Performed by Tania Trace
Written by Larson/Trace
Cartwright Records
So Sue Me album
“So what’d she say?” Cooper asks as soon as he climbs back into the Cadillac Escalade in which we’re being driven home. He’s just come from escorting Tania and Jordan up to their apartment, which is in a building a few blocks downtown and west, on Fifth Avenue, from Grant Cartwright’s. I elected to stay in the car, too disturbed by the story Tania told me back at Cooper’s parents’ place to do more than utter a polite good night.

“I’ll tell you when we get home,” I say, my gaze on the driver.

“Are you sure?” Cooper asks, looking surprised.

“Oh yes,” I say. “I’m sure.”

Cooper, after giving me a questioning glance, leans forward to give the driver our address, and I sink back against the hand-stitched leather seats, staring unseeingly out the tinted window.

“Just making sure Dad gets his money’s worth,” Cooper had joked when Jordan—and the building’s doorman—insisted it wasn’t necessary for him to accompany Tania all the way to the door and then inside the apartment she shares with Jordan.

“Our security in this building is very good, sir,” the doorman said to Cooper. “We have a night watchman posted at the door to the garage downstairs and monitors on all the exits and stairwells.”

“And our lock’s a Medeco,” Jordan pointed out proudly.

“I think you should let him,” I’d said from inside the Escalade.

Cooper, Jordan, and the doorman had all leaned into the open car door to look at me oddly. Tania kept her face buried in her Chihuahua’s sparkly jacket, looking at no one at all.

“Excuse me, miss?” the doorman had said.

“I think they should let this man escort them to their apartment,” I’d said. “I’ll wait down here in the car for them. It will just take a minute. I don’t know if you heard, but there was a murder today. A stalker of Ms. Trace sent her a box of cupcakes tainted with rat poison, and someone ate one and died. Whatever your building’s normal security precautions are for her, quadruple them. And do not eat or even open anything addressed to her. I’m sure the police have been by—”

The doorman was a young guy. “Actually,” he said, swallowing hard, “I just started my shift. I haven’t even had a chance to read the log notes—”

“That’s what I’m here for,” Cooper said and draped his linen sport coat over Tania’s shoulders as he walked her into the building, the doorman and Jordan following closely behind. “Cooper Cartwright Security Services. Can’t get rid of me until I’ve briefed all your staff and checked under your bed for intruders. Only then do I call it quits for the evening.”

The funny part—if you can call it funny—is that I haven’t yet had a chance to tell Cooper the terrifying tale Tania had dropped on me like a hydrogen bomb an hour earlier. It had been almost a relief when Nicole had come bursting into the media room, demanding that Tania and I watch a DVD of her performance in the talent competition at her all-women’s college the year before, in which she’d come in third (in the single-vocalist division).

“Moooom,” Jessica had shrieked, coming close on her twin’s heels, “she’s making people watch it again!”
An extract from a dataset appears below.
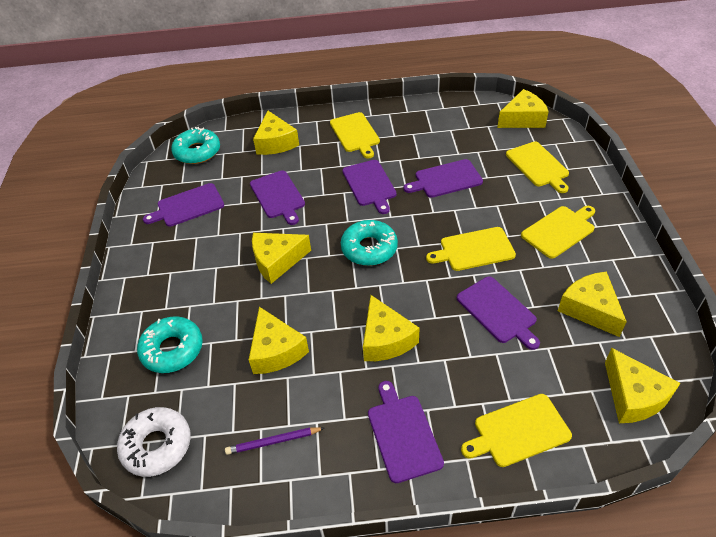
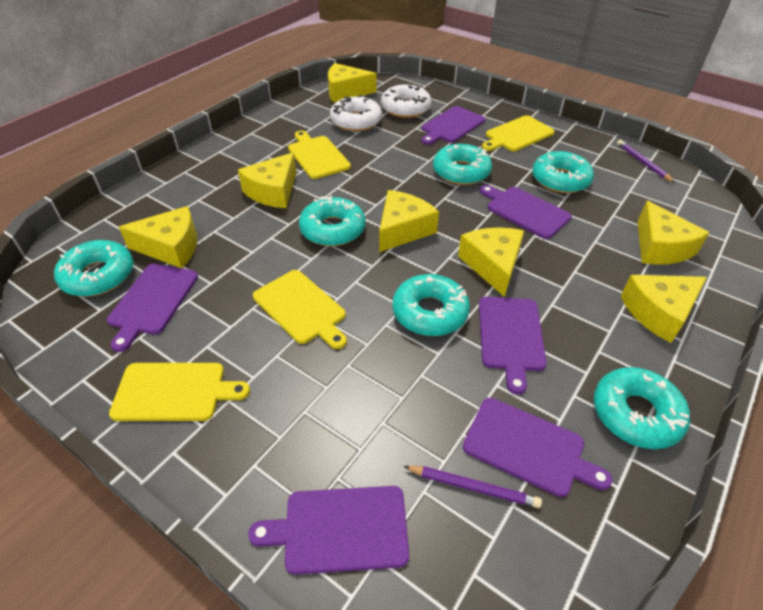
purple pencil: 1 -> 2
turquoise donut: 3 -> 6
white donut: 1 -> 2
yellow cutting board: 5 -> 4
I enjoyed the video—in which Nicole performed the Eagles’ “Witchy Woman” on guitar—since it gave me a chance to try to process Tania’s confidences. Eventually the whole family drifted in from the deck, Cooper ending up sitting on the arm of the leather couch beside me.
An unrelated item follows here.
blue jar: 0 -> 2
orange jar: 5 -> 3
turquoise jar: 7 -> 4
“Are you all right?” he’d leaned in to whisper at one point, pretending to be reaching for one of the whiskeys his father had poured for everyone but Tania. “You look . . . freaked out.”

Who wouldn’t have been? Tania’s story had bordered on the . . . I didn’t even know what.
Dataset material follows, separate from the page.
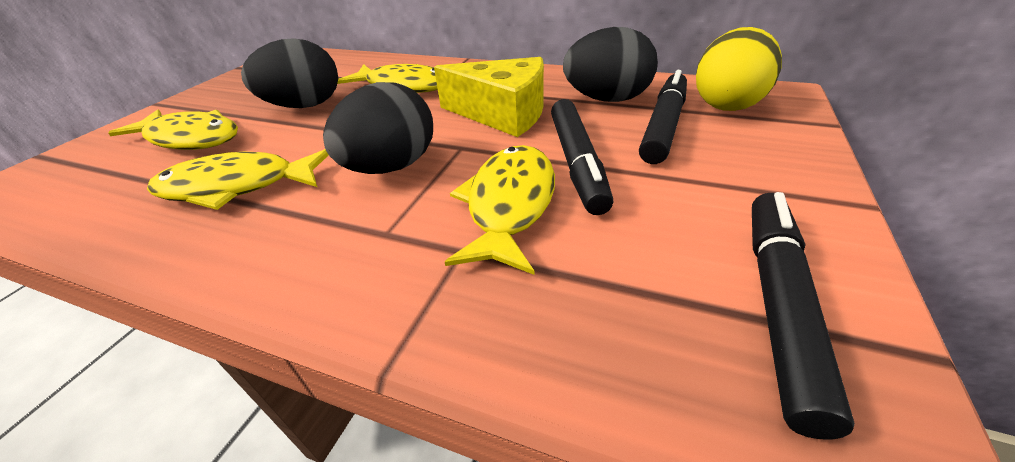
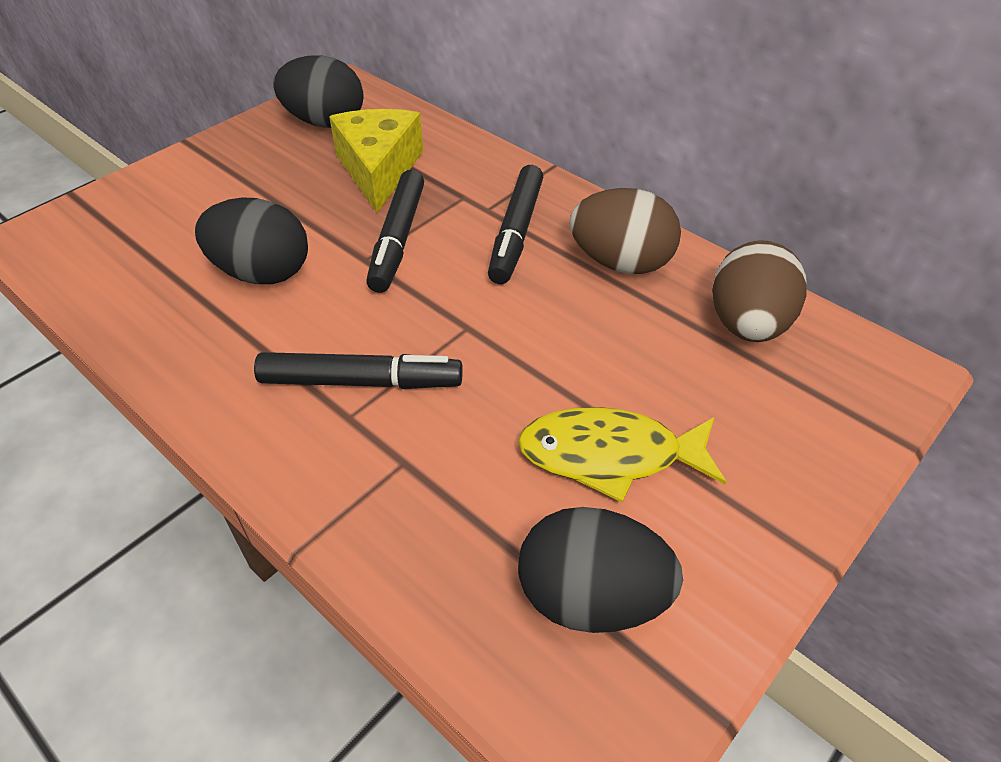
brown egg: 0 -> 2
yellow egg: 1 -> 0
yellow fish: 4 -> 1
“Fine,” I’d whispered back. But I was relieved when Cooper suggested we all head home a few minutes later, noting that Tania seemed tired.

“Are you sure?” Jordan had asked, seeming reluctant for the evening to end. “We could stop by my place and have a Drambuie. Well, we three could.” He gave his sisters a dark look. “They’re not invited. And Tania usually likes chamomile tea before bed these days.”